Records contained in a dataset:
■ ■ ■ ■

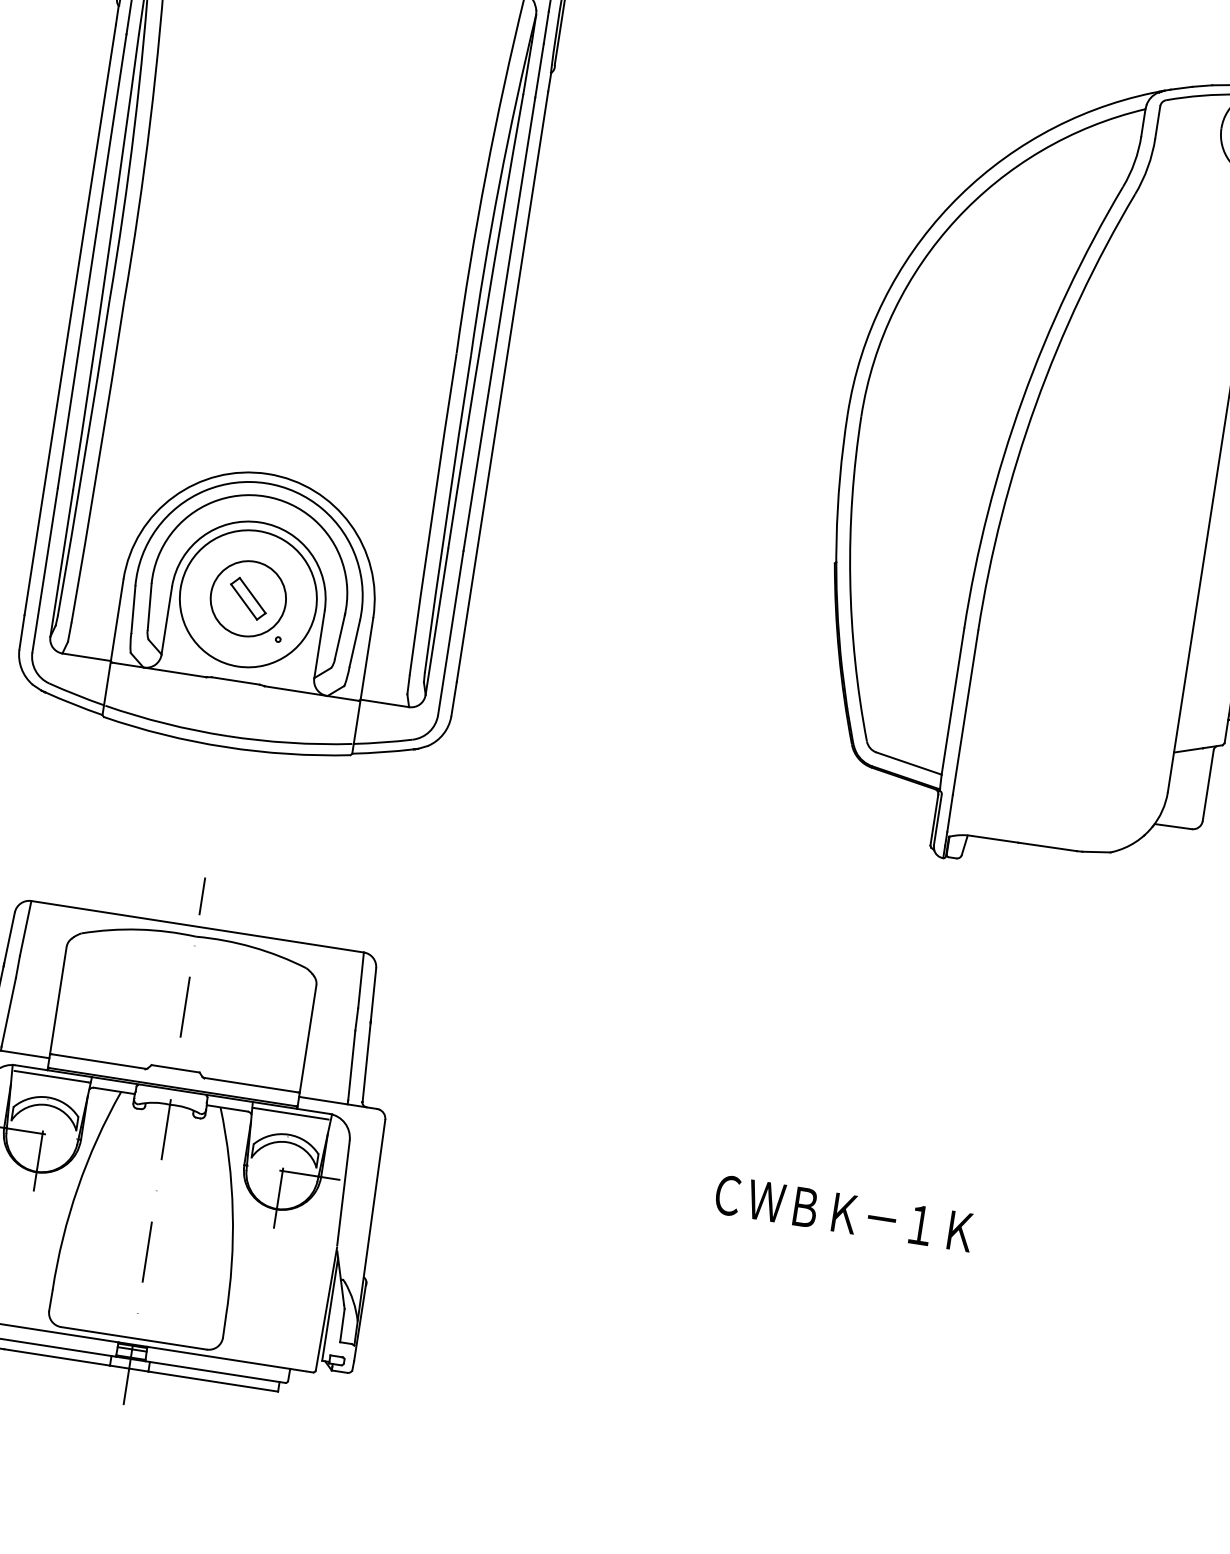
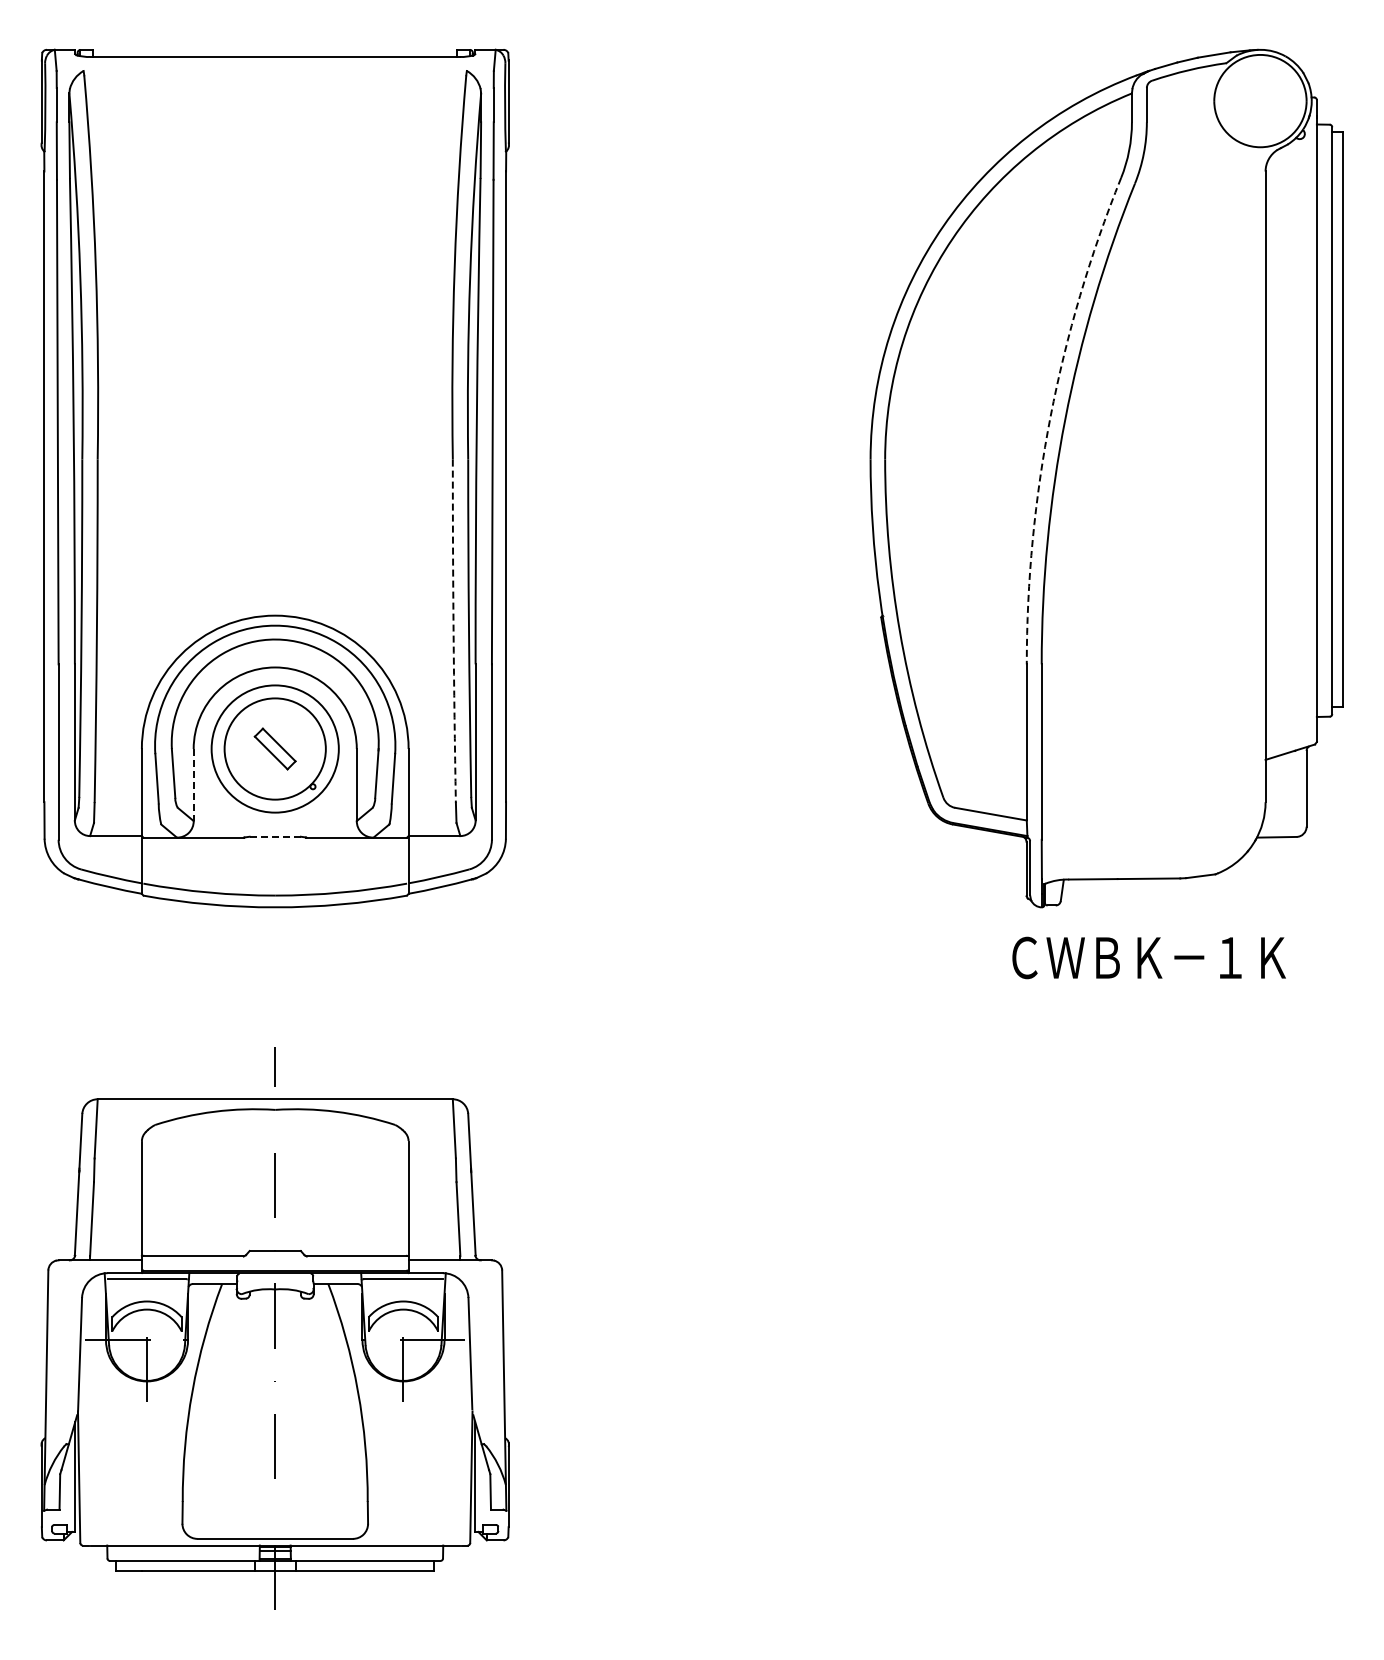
arc: (1022, 399) -> (1050, 416), solid -> dashed
arc: (432, 514) -> (453, 631), solid -> dashed
circle: (247, 598) -> (274, 748), size x0.7
circle: (248, 598) -> (275, 748), size x1.6
line: (166, 621) -> (193, 785), solid -> dashed
line: (235, 680) -> (275, 836), solid -> dashed
text: (843, 1212) -> (1148, 957), moved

■ ■ ■ ■

What is expected: Where a line above contains the word "solid", copy that line.

Task solution:
arc: (1022, 399) -> (1050, 416), solid -> dashed
arc: (432, 514) -> (453, 631), solid -> dashed
line: (166, 621) -> (193, 785), solid -> dashed
line: (235, 680) -> (275, 836), solid -> dashed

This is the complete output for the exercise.